Friday, February 25, 2011
John Elwood at Volokh discusses two law and religion cases that are scheduled at the Supreme Court's case conference today. It's interesting to me that both involve church autonomy questions -- whether and when the state ought to interfere with matters of church governance and management. The second case, Hosanna-Tabor Evangelical Lutheran Church and School v EEOC, would involve the Court in a ministerial exemption issue. The terminated employee, through the EEOC, brought a claim under the Americans With Disabilities Act (according to the petition for cert. filed by Doug Laycock, she claimed in part that she was fired because of her diagnosed narcolepsy -- interesting).

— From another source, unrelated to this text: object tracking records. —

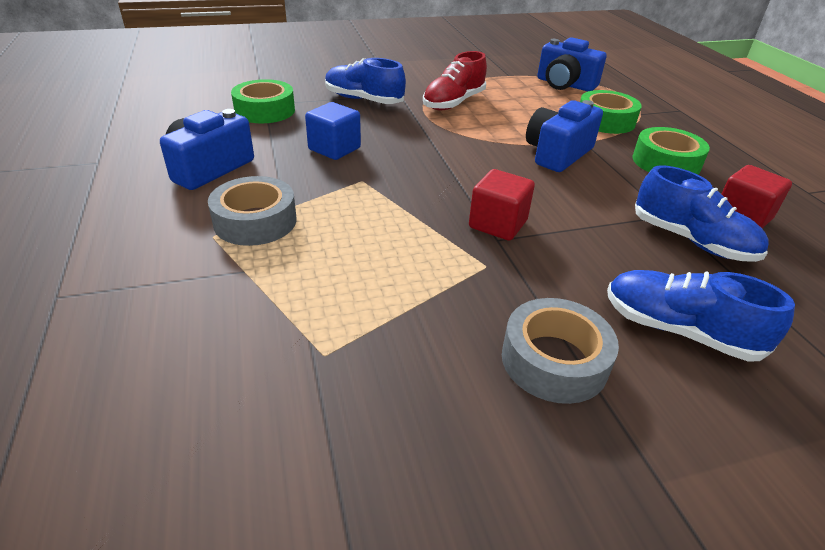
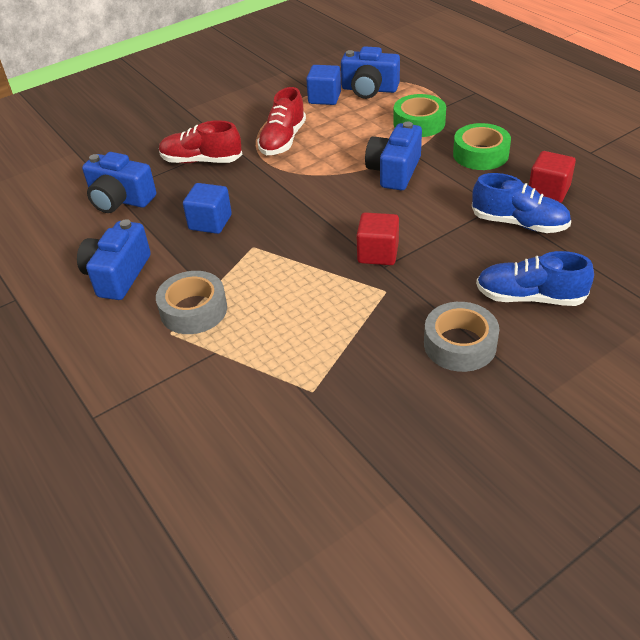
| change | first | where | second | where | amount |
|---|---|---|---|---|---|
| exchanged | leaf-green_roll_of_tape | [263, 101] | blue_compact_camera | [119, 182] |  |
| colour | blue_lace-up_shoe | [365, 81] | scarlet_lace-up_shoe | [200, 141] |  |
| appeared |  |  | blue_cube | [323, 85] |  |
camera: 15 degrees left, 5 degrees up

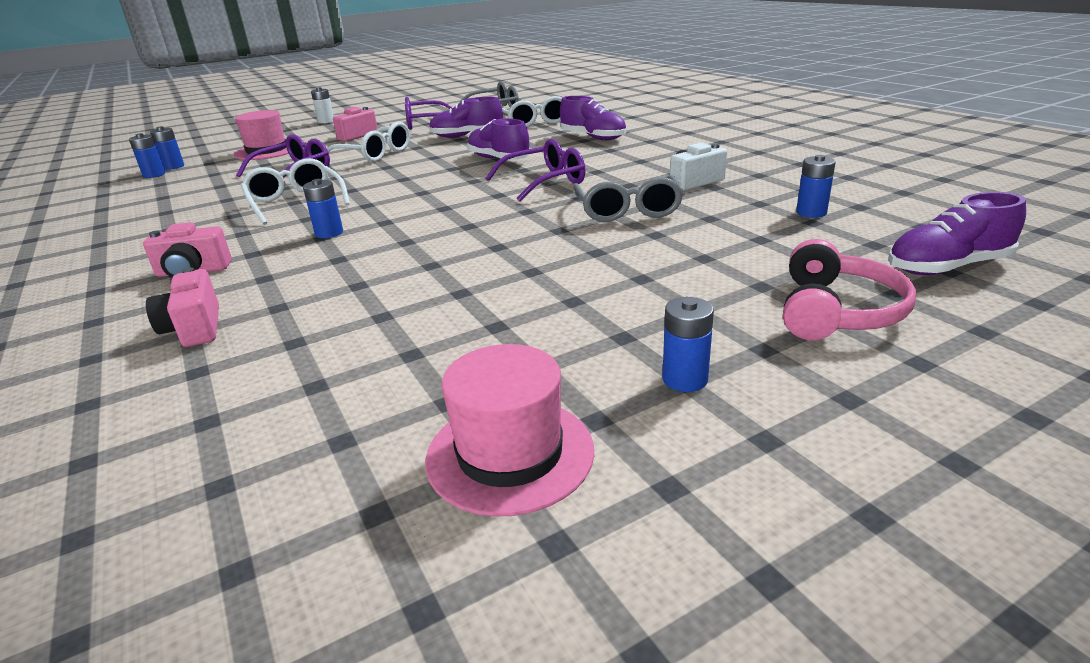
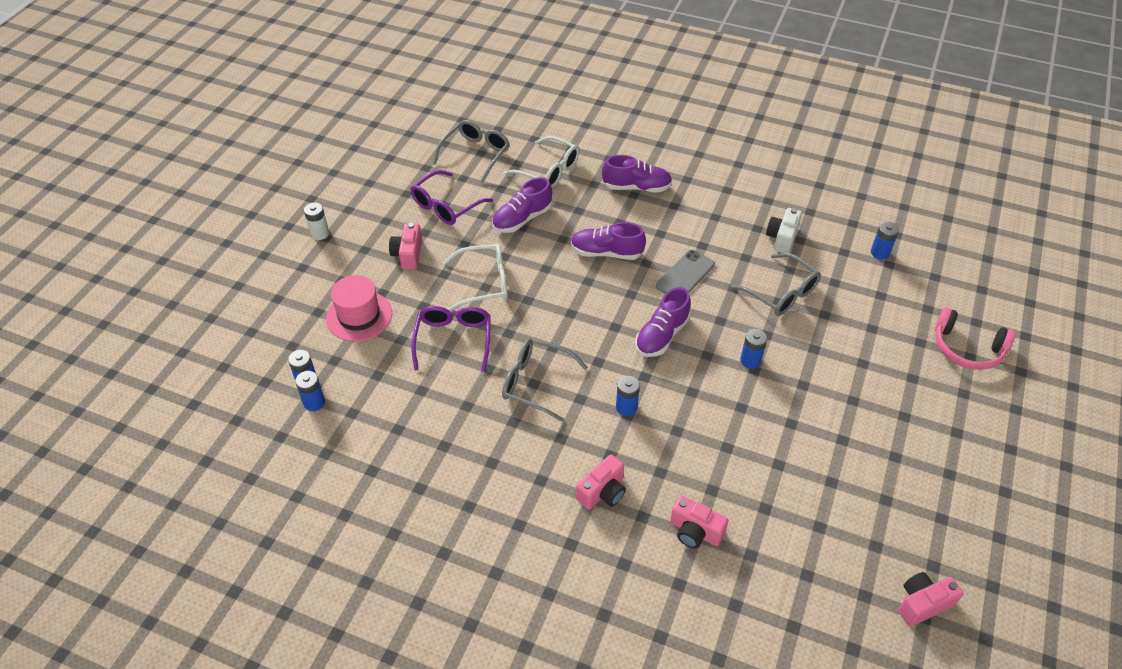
| change | first | where | second | where | amount |
|---|---|---|---|---|---|
| colour | snow-white_eyeglasses | [295, 191] | gray_eyeglasses | [545, 380] |  |
| missing | rosy_hat | [509, 430] |  |  |  |
| exchanged | purple_eyeglasses | [536, 170] | gray_smartphone | [685, 272] |  |
| relocated | blue_battery | [688, 344] |  | [753, 349] |  |
| spun | rosy_over-ear_headphones | [849, 289] |  | [975, 338] | 135 degrees clockwise |
| relocated | purple_lace-up_shoe | [957, 233] |  | [663, 322] |  |
| appeared |  |  | rosy_compact_camera | [931, 599] |  |
camera: 40 degrees left, 20 degrees up

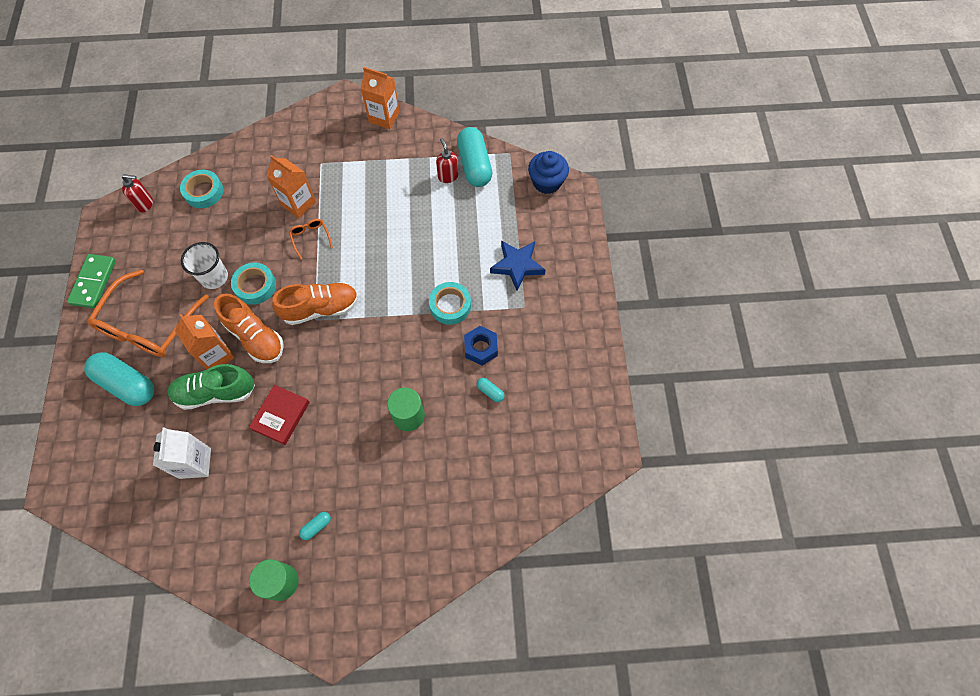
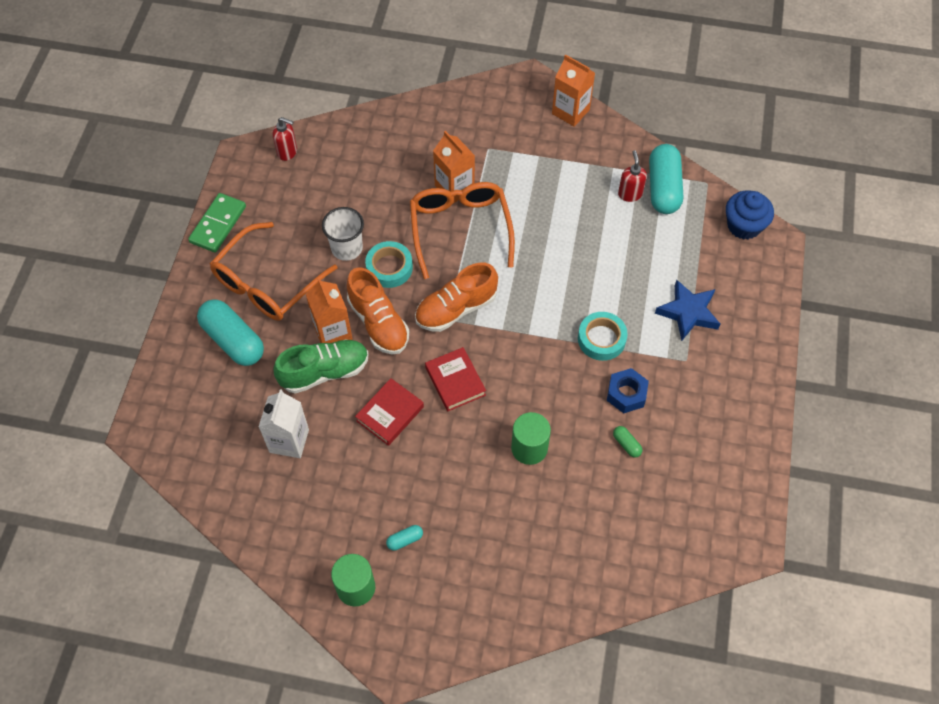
| change | first | where | second | where | amount |
|---|---|---|---|---|---|
| spun | leaf-green_lace-up_shoe | [211, 387] |  | [321, 366] | 150 degrees clockwise |
| missing | aqua_roll_of_tape | [201, 189] |  |  |  |
| spun | orange-coloured_lace-up_shoe | [315, 303] |  | [456, 297] | 150 degrees clockwise |
| size | orange-coloured_eyeglasses | [311, 239] |  | [462, 230] | x2.33 |
| colour | aqua_pill | [490, 390] | leaf-green_pill | [628, 442] |  |
| appeared |  |  | scarlet_book | [455, 379] |  |
camera: 15 degrees right, 5 degrees down

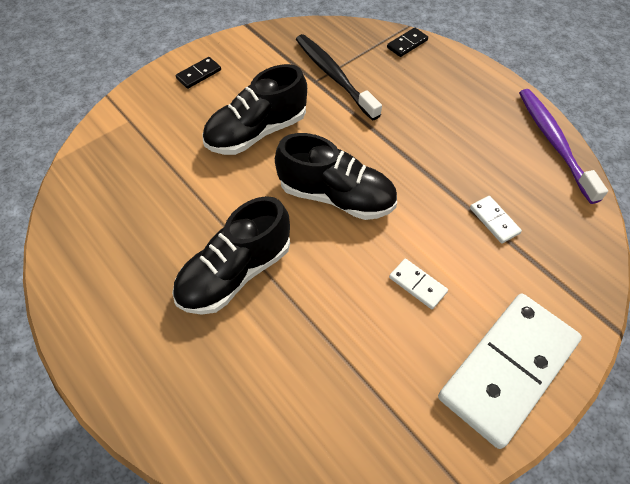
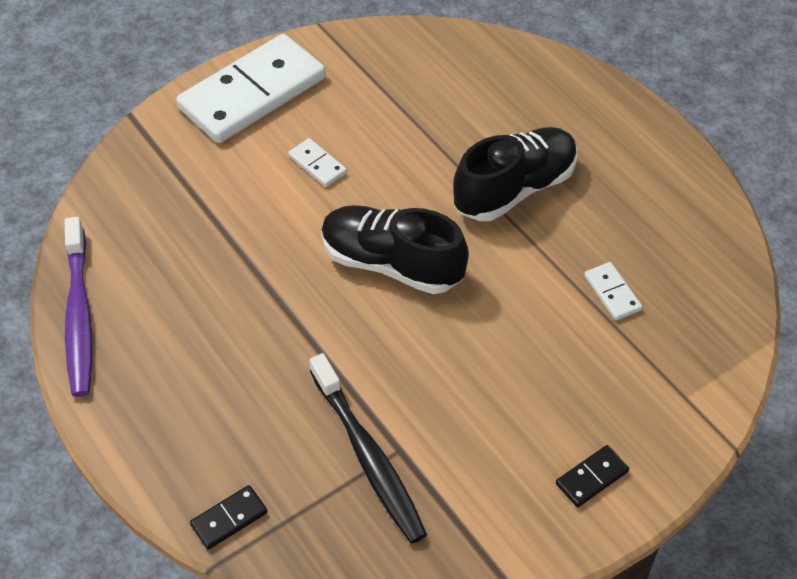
| change | first | where | second | where | amount |
|---|---|---|---|---|---|
| missing | jet-black_lace-up_shoe | [254, 109] |  |  |  |
| relocated | snow-white_domino_piece | [496, 220] |  | [613, 291] |  |
camera: 175 degrees left, 5 degrees down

I hope the Court takes Hosanna-Tabor, if only to declare itself on the ministerial exemption. The federal circuits have uniformly accepted the ME, though there is a difference of opinion about its scope. But the Supreme Court hasn't even officially ever recognized the doctrine at all. Arguably, it obliquely acknowedged the ME in NLRB v. Catholic Bishop of Chicago, where it said that "excessive entanglement" concerns necessitated that teachers in parochial schools be exempted from collective bargaining requirements. But it would be good to get a clear statement from the Court on the viability, let alone the reach, of the ME.
ADDENDUM: A knowledgeable commenter points out that the plaintiff is now proceeding only on a retaliation claim and has dropped the discrimination on the basis of disability claim.